Czech information technology company

Cleverlance Enterprise Solutions A.S. is a company specializing in information technology. The company's headquarters and branches are located in The Czech Republic, Prague, Brno, Bratislava and Bremen respectively. Cleverlance develops its own products, integrates IT platforms, and provides analytical services as well as software testing. These services are offered to clients ranging from financial institutions, telecommunications, to automotive industries. Since the 30th of October 2017, Cleverlance has been a member of the Association of Virtual and Augmented Reality. The company is currently working on several applications of VR and AR.

== History ==
=== Origins===
Cleverlance was founded in 1999 in Czechia as a company that specialized in developing the Java EE platform. The founding members were Jakub Dosoudil, Jan Šeda, and Dobromil Podpěra. Jan Šeda later sold his share in the company to the other founders. In 2004, Cleverlance Group was founded.

=== Death of Dosoudil ===
During the 2004 Christmas holidays, one of the founding members of Cleverlance, Jakub Dosoudil (27 years old at the time), went to Thailand with his girlfriend, Michaela Beránková (25 years old at the time, also working for Cleverlance). They died in the Indian Ocean tsunami, which killed almost 230,000 people. The rest of the employees and owners of Cleverlance were trying to find the couple, along with their families, after Dosoudil and Beránková were reported missing. Their bodies were found and identified in 2005. The deaths of Dosoudil and Beránková were a huge loss for the company and created a very chaotic situation for the company overall.

=== Later development ===
In 2017, the annual revenue of the company crossed 1 billion Czech crowns. In 2019, KKCG group became the new majority owner.

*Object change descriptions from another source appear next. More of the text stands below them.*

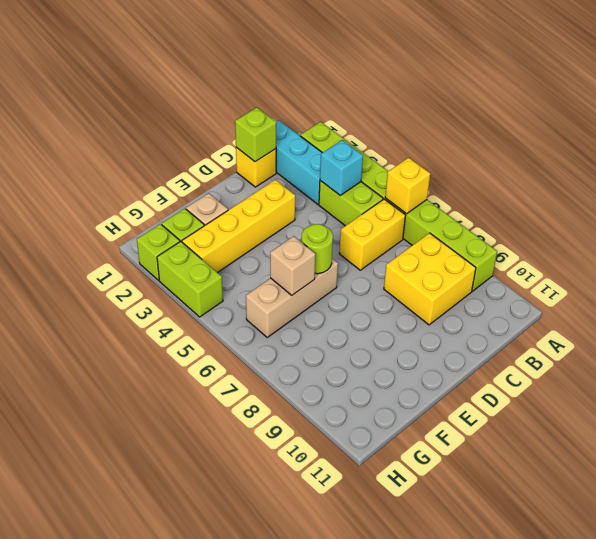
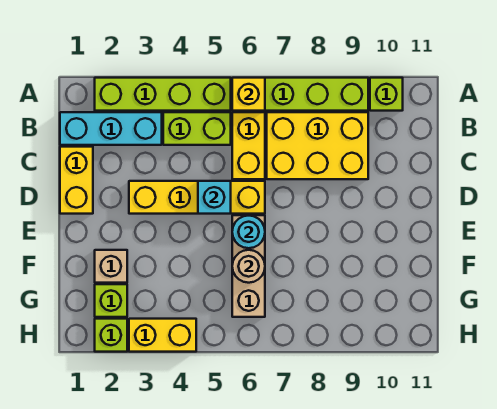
cyan brick B4 level 2 -> cyan brick D5 level 2
yellow brick B8:C9 level 1 -> yellow brick B7:C9 level 1
yellow brick C1 level 1 -> yellow brick C1:D1 level 1
lime brick C1 level 2 -> lime brick A10 level 1
yellow brick D3:G3 level 1 -> yellow brick D3:D6 level 1
lime round brick E6 level 2 -> cyan round brick E6 level 2
tan brick F6 level 2 -> tan round brick F6 level 2
lime brick H3:H4 level 1 -> yellow brick H3:H4 level 1

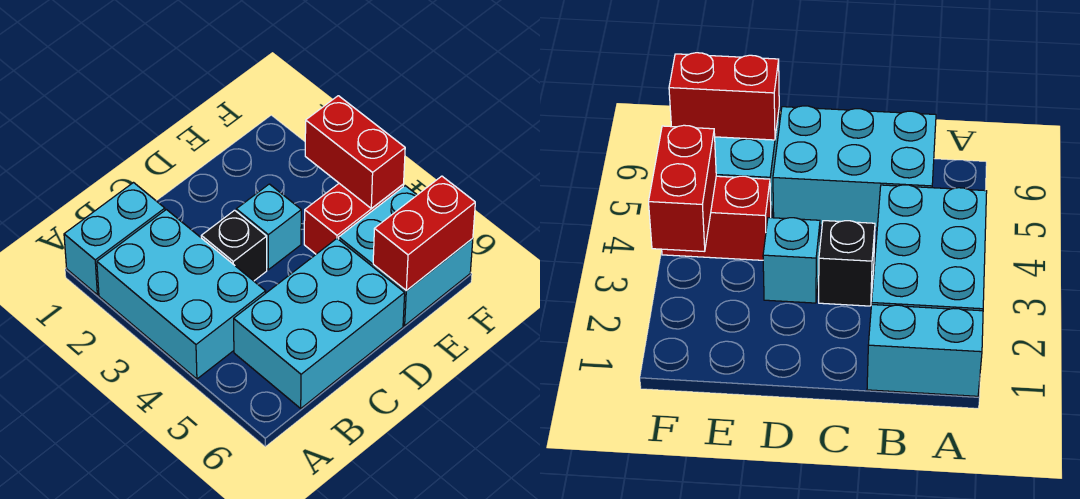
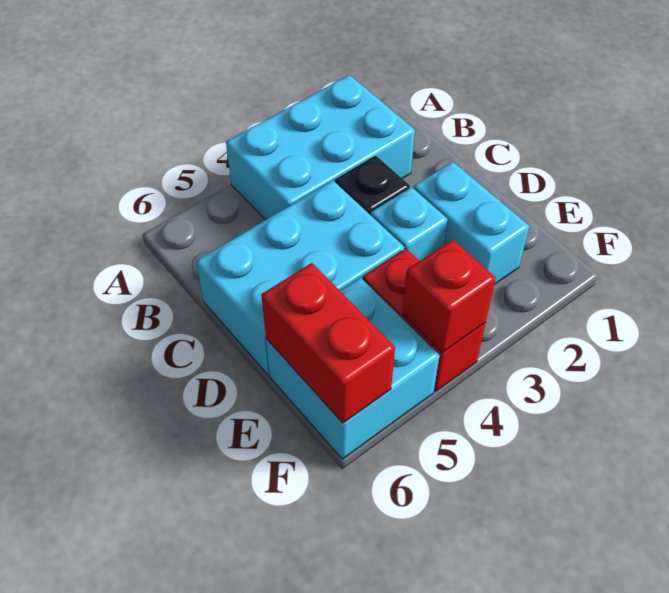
cyan brick A1:B1 level 1 -> cyan brick D2:E2 level 1
cyan brick B5:D6 level 1 -> cyan brick C4:D6 level 1
red brick F3:F4 level 2 -> red brick F4 level 2

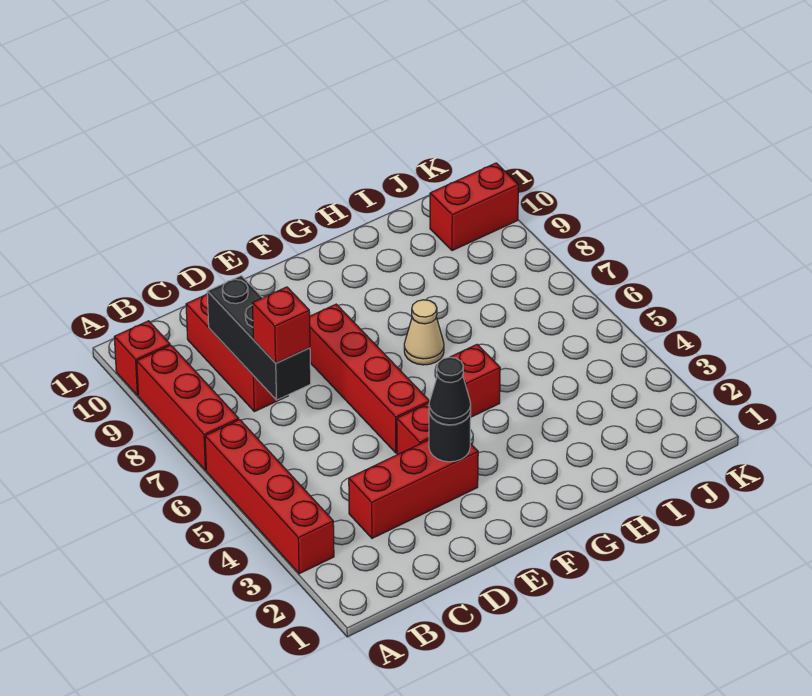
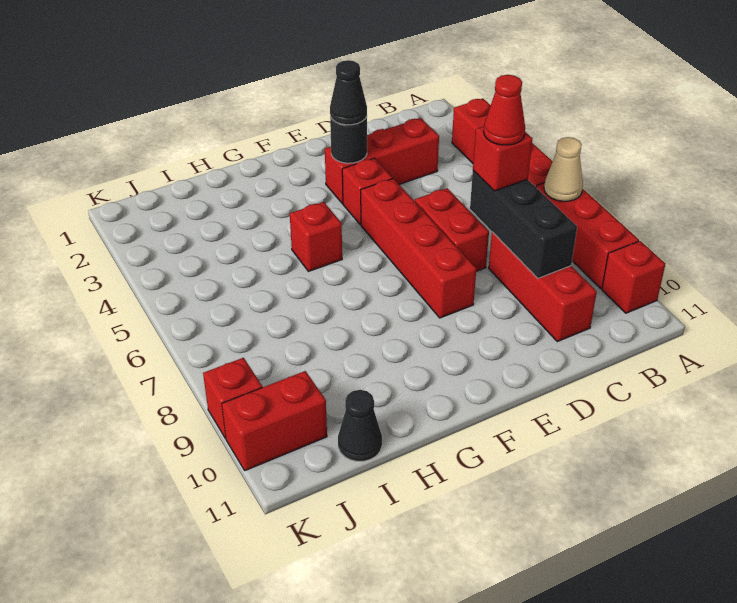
none -> red cone C7 level 4
none -> red brick D6:D7 level 1
tan cone G7 level 1 -> tan cone A7 level 2
none -> black cone I11 level 1
none -> red brick K9 level 1

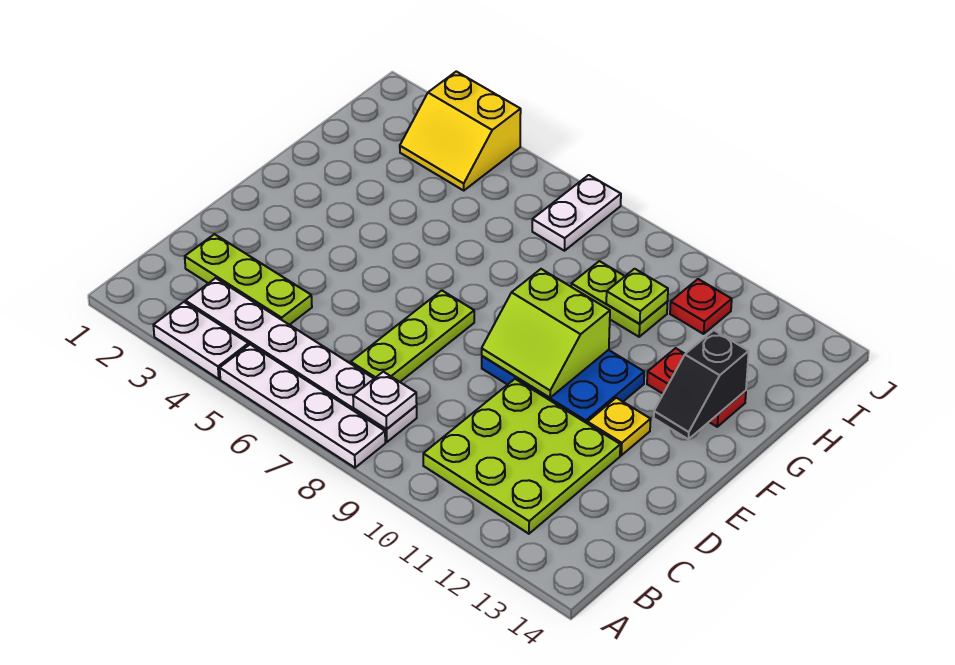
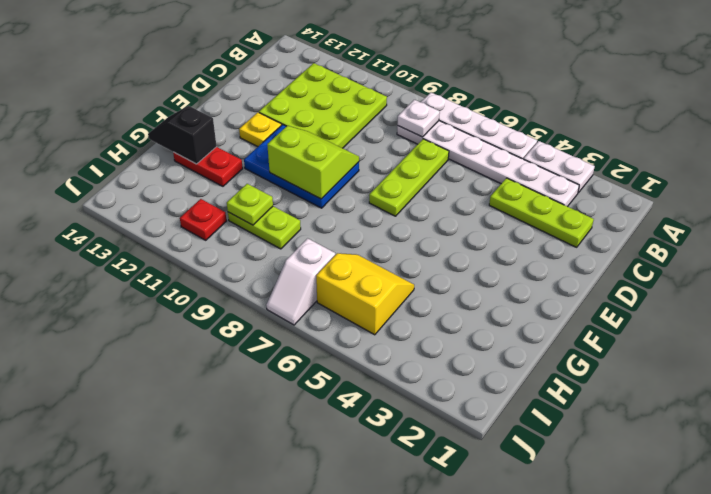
black slope F13:G13 level 2 top G -> black slope G13:G14 level 2 top 13
yellow slope I3:J4 level 1 top J -> yellow slope H5:I6 level 1 top I
white plate I7:J7 level 1 -> white slope I7:J7 level 1 top I

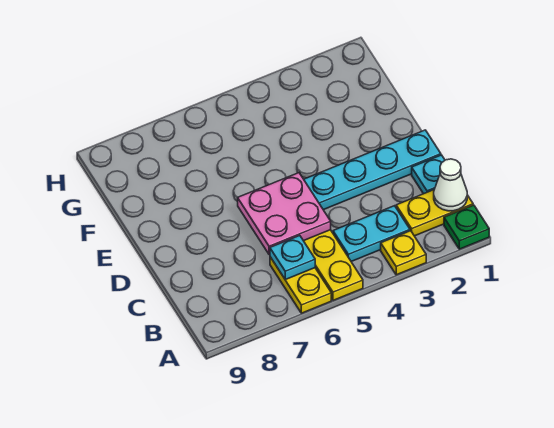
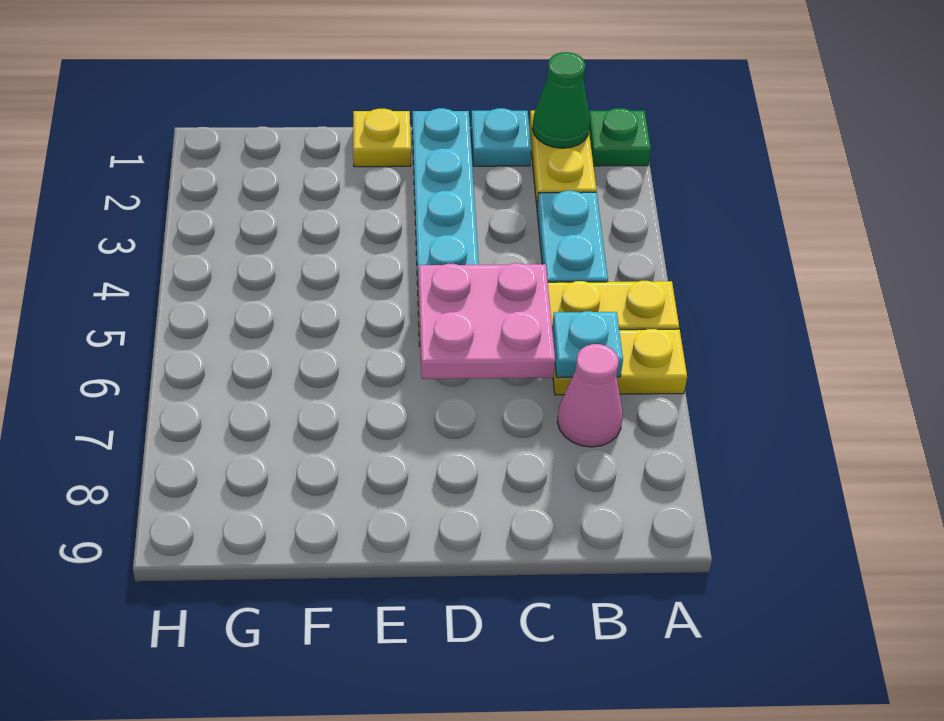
yellow plate A3 level 1 -> yellow plate E1 level 1
white cone B1 level 2 -> green cone B1 level 2
none -> pink cone B7 level 1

In June 2023, Cleverlance, Seavus, Komix Digital, Stratiteq, Clearcode, and Musala Soft merged to create Qinshift with 3,000 IT specialists.

== Invinit Group ==
Invinit Group (formerly known as Cleverlance Group) is a family of different IT companies, connected to the founding firm Cleverlance and dealing with many different aspects of information technologies. Apart from
Cleverlance Enterprise Solutions, the companies include:

=== AEC ===
AEC is a Czech IT company that was created in 1991 and deals with various facets of cyber security. AEC became a member of Cleverlance Group in 200, through an acquisition agreement between the companies.

=== Eicero ===
Eicero became a member of Cleverlance Group in 2010. The company deals in the complex diagnostics of photovoltaic power stations and the elimination of PID (Potential-induced degradation), which causes lowering of output of a given power station. The main product of Eicero is PID Doctor, a device that regenerates photovoltaic panels that were damaged by PID and restores their performance.

=== TrustPort ===
TrustPort is a provider and developer of computer safety solutions. TrustPort products are based on antivirus and encryption technologies, anti-spam methods and anomaly behavior monitoring AI techniques. TrustPort became a member of the group in March 2008. The company was created as an independent subject within Cleverlance Group after the acquisition of AEC, from which TrustPort became independent.

== IT education ==
Cleverlance periodically holds so-called Academies, in which members of the public can learn about specific IT topics and be granted a certificate after going through this intense crash course. After the course is completed, the best scoring people are offered a job position in Cleverlance. The most often held Academy is the Testing Clever Academy, designed to teach attendees the ins and outs of IT testing within a single week and Testing Java Academy, focused on developers early in their careers. Cleverlance also organizes education academies for the .NET and database technologies.

== Name of the company ==
The name is a combination the words „clever“ and „lance“, which both have connotations of sharpness. The name was thought up by the founding member Jakub Dosoudil, while on vacation in Mexico.